Pop Eye
Why must pop duets blow?
Flipping through the idiot-box wasteland one fine evening, I came across one of those frightening, out-of-control, mega-glitzy showbiz production numbers, the kind that seem to scream like a vein-popping drill sergeant, “We are now entertaining the living hell out of you!” I think it was the Grammys. Worse yet, it was a duet, confirming something I’ve long suspected: duets kind of blow. And although there was genuine horror to be found in the pairing of an emoting P-1000 Popbot such as Beyoncé Knowles and a still hurricane-force Tina Turner, there are actually worse ideas with worse results out there.

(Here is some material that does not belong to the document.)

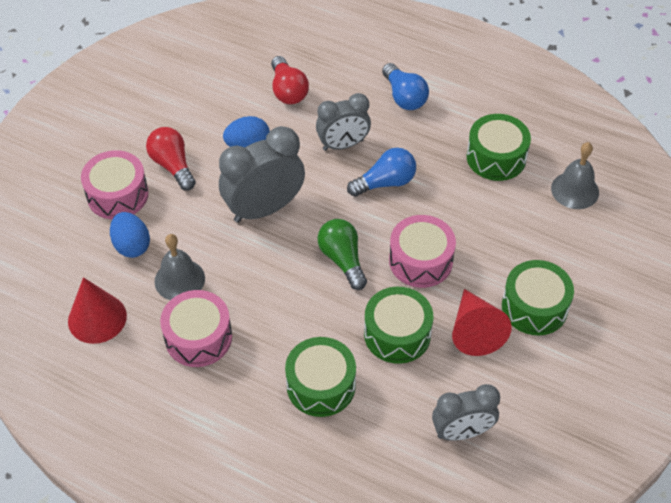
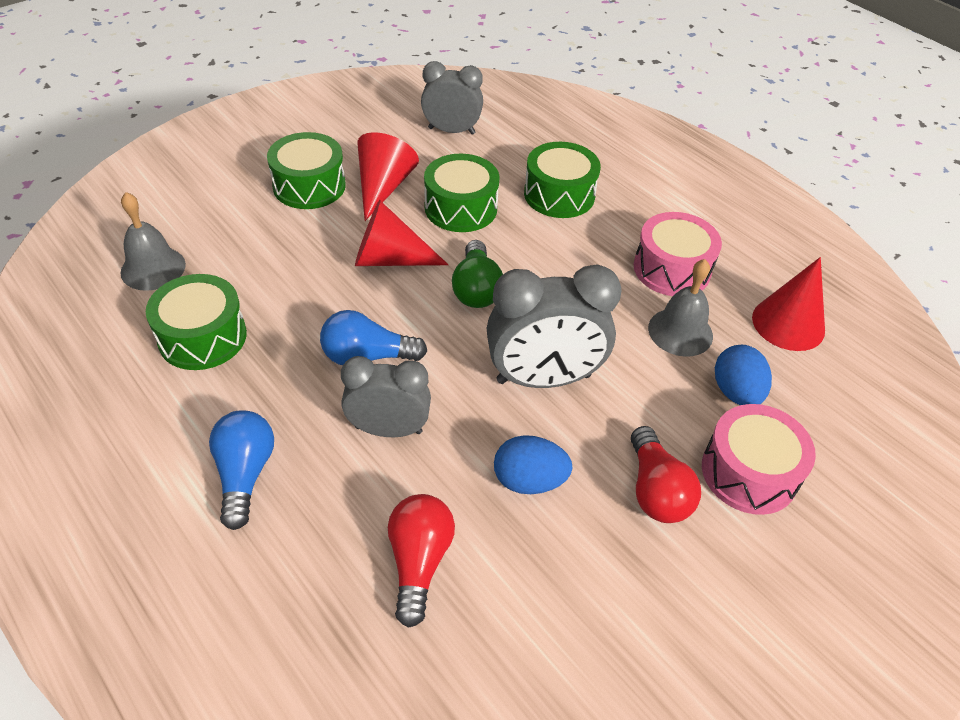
camera: 160 degrees left, 5 degrees down
(420, 261) = (389, 259): pink drum -> red cone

It’s a bizarre breed, really. Sounds good on paper? I think I’d rather listen to the paper. The pop duet is essentially nothing more than musical stunt casting without the imagination of a wigged-out music nerd—suit music, vanity project, possible coke party. It’s two zillionaires like Paul McCartney and Michael Jackson having their people talk to each other and sign papers and then having a bunch more people focus all their attention on their stinking idea. And later the results can be conveniently held up as low points in pop history. “Say, Say, Say”—what were they thinking?
I remember wondering the same thing watching the Spin Doctors on Letterman a few years ago and having no answers as to why the band’s dopey perma-grinning vocalist would voluntarily team up with Roger Daltrey on “Substitute” and have himself completely pulverized under the power of Daltrey’s superior pipes. Perhaps it isn’t a coincidence that the band vanished shortly thereafter. (No word on the grin’s whereabouts.)

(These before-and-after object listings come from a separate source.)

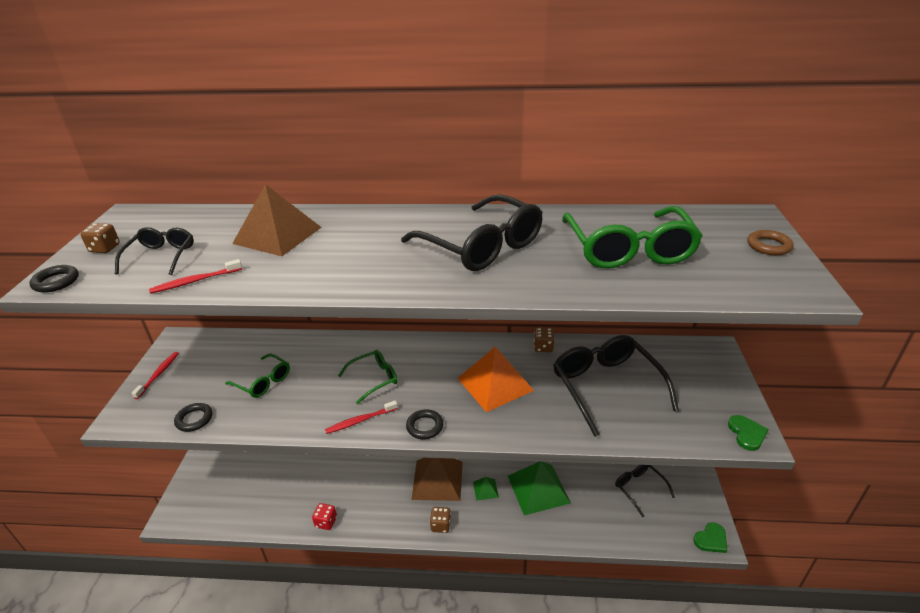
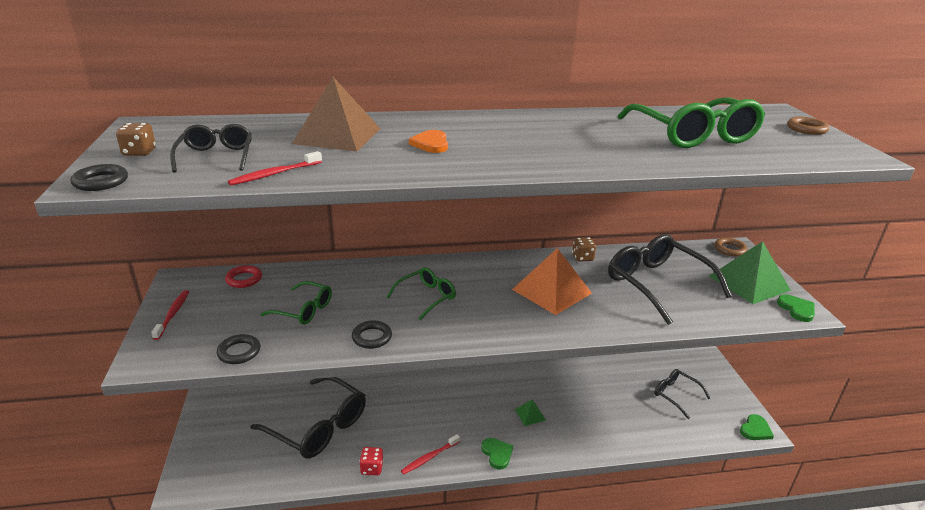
camera: 15 degrees left, 5 degrees down
(228, 344) = (244, 279): none -> red ring
(354, 250) = (431, 144): none -> orange heart
(360, 420) = (430, 334): red toothbrush -> red toothbrush (430, 457)
(425, 426) = (500, 333): black ring -> black ring (372, 337)
(437, 480) = (478, 412): brown pyramid -> none
(441, 525) = (497, 454): brown dice -> green heart
(481, 246) = (557, 137): black glasses -> black glasses (318, 426)
(538, 489) = (582, 407): green pyramid -> green pyramid (749, 283)
(706, 351) = (730, 249): none -> brown ring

All in all, it’s a roll call of wretchedness: Tom Petty and Stevie Nicks, Kenny Rogers and Dolly Parton, Mick Jagger and David Bowie, Busta Rhymes and Mariah Carey, Bono and, well, anyone. As far as the A-list Top 40 stuff goes, you’d be hard-pressed to come up with a measly EP’s worth of listenable content. That is, unless you get starstruck over the idea of two icons taking time out of their busy schedules to phone it in for your mindless consumption. Throw in a little Sting on hurdy-gurdy, and you might even fill a whole CD.

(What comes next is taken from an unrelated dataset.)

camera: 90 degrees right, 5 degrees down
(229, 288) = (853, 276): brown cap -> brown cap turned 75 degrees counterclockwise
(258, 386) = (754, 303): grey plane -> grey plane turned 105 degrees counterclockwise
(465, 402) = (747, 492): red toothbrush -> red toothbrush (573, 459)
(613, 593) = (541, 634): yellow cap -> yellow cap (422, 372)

It might have all been downhill from Sonny and Cher and “I Got You Babe” if it weren’t for Lee Hazlewood and Nancy Sinatra. Here on the more durable end of the disposable-pop spectrum, the psychedelic cowboy genius and Barbarella-headed fruit of Frankie’s loins cooked up some of the strangest and most indelible duets in music history, culminating in 1968’s “Some Velvet Morning”, an unmatched masterpiece of dark, rumbling weirdness that seemed tailor-made for a David Lynch film.
You can hear the Hazlewood/Sinatra influence in some of Nick Cave’s stuff, with Stuart Staples and the Tindersticks, and with Dean Wareham and Britta Phillips, to name a few, reminding us that there are some gems lurking under the usual pop slag. For every chunk of cheddar like the Joe Cocker/Jennifer Warnes hit “Up Where We Belong”, you might uncover a Tom Waits/Keith Richards nugget or Björk/PJ Harvey oddity. Shane MacGowan and Kirsty MacColl’s “Fairytale of New York” has even, in time, risen above its humble and decidedly non–top 40 origins to become something of a classic. In fact, I may have to rethink my position—who wouldn’t want to see Kenny and Dolly tackle that one?